Zoom 103 was a short-lived station which came on air on 103.1 FM immediately following the final closure of Radio Nova on the 19th of March 1986. After a receiver was appointed to Nova Media Services, Nova’s FM service was replaced by continuous music just after 3pm on that day while continuing on 738 kHz AM until 6pm. Shortly after 10pm, the music service on 103.1 FM began identifying itself as Zoom 103. Programmes continued as normal the following day, with the usual line-up of Nova presenters but without Chris Cary and an AM service. Zoom broadcast from 144 Upper Leeson Street in the city centre but closed suddenly on Monday the 24th of March, after the Nova receiver reportedly seized the transmitter. A new station calling itself Energy 103 emerged from the ashes of Zoom on the 28th of April and continued until the 11th of March 1988, also from Upper Leeson Street.

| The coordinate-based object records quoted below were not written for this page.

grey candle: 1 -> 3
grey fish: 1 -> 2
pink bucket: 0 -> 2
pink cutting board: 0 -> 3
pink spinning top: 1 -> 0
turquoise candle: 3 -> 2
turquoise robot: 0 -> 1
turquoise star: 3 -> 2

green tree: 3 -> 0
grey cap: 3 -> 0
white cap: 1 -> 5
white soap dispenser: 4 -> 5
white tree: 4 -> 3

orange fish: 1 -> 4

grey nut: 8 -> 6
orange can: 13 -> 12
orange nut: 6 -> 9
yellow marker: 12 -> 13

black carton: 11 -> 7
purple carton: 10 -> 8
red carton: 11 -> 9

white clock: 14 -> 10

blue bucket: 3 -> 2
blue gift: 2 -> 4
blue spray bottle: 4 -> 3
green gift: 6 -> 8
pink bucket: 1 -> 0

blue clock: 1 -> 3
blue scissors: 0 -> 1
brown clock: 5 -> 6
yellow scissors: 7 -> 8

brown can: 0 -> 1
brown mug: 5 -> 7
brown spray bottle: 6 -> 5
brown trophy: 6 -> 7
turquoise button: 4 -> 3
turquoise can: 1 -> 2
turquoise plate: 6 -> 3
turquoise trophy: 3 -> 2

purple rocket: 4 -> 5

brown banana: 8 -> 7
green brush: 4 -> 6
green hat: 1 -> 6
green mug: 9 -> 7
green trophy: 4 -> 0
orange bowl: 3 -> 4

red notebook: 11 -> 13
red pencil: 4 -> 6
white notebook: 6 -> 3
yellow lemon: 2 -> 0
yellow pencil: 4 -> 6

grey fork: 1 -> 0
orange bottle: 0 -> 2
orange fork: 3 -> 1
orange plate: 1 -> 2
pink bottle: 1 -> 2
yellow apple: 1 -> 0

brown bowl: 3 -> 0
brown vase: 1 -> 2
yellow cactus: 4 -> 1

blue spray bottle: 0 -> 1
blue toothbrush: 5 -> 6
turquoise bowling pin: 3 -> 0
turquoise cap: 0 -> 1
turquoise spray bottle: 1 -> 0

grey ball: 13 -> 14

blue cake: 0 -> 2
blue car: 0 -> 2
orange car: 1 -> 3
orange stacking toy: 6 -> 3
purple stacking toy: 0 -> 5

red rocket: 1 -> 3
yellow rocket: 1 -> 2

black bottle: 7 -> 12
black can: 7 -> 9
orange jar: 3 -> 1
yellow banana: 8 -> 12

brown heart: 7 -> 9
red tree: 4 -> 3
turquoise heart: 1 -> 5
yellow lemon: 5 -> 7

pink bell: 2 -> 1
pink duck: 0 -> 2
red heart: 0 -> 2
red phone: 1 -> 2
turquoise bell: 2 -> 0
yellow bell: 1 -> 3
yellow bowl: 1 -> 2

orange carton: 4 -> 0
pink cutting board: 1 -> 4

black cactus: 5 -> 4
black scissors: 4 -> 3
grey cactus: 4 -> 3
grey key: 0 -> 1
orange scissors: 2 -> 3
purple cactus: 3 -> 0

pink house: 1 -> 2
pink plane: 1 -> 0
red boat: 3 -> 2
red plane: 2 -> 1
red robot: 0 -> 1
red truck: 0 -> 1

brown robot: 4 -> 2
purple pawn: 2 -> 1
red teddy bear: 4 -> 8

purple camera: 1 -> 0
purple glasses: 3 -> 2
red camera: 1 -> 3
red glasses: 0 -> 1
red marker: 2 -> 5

This recording is from 1405-1450 on the second day of Zoom, the 20th of March 1986, and features Colm Hayes on air, who refers to Gary Hamill (Seán McCarthy) on news. There are no jingles, imaging or ads. It was made from 103.1 FM and despite the tape label, is in mono.
This recording is from the Skywave Tapes Collection. Skywave Radio International broadcast a shortwave station in the 1980s from Baldoyle in northeast Dublin.
We have featured the popular Galway station, County Sound (1987-1988) elsewhere in this archive, but Dublin also had a County Sound. This seems to have been a short-lived operation in 1986, broadcasting from the Rathgar/Churchtown areas of south Dublin. The station is first listed on 105.7 FM in the Anoraks UK Weekly Report on the 23rd of February 1986, shortly after this recording was made. An Anoraks Ireland list from April 1986 lists County Sound as a full-time station (0700-0300) and gives an address in Churchtown. The same month, Anoraks UK logged the station on 104.7 and then 104.9 and gave an address in Rathgar. It also published a full daily schedule which included Ray Stephens, Stephen O’Rourke, Paul Smith, Mike Evans, Derek Hennessy and John Taylor. Whether these names were real or assumed, we do not know. County Sound announced 1503 kHz AM also but this was not confirmed. The station moved around the top end of the FM band for a few months from February 1986 but there are no references to it in logs from July onwards. Although full-time for a period and using a professional jingle package, it seems to have been one of the many short-lived hobby stations increasingly common on FM at the time.
This recording is from 106.2 FM on the 21st of February 1986 from 1140-1225 and features Dan Malone (whose voice hadn’t yet broken!) followed by Brendan Dowling (who sounds a bit older). It is from the Skywave Tapes Collection. Skywave Radio International broadcast a shortwave station in the 1980s from Baldoyle in northeast Dublin.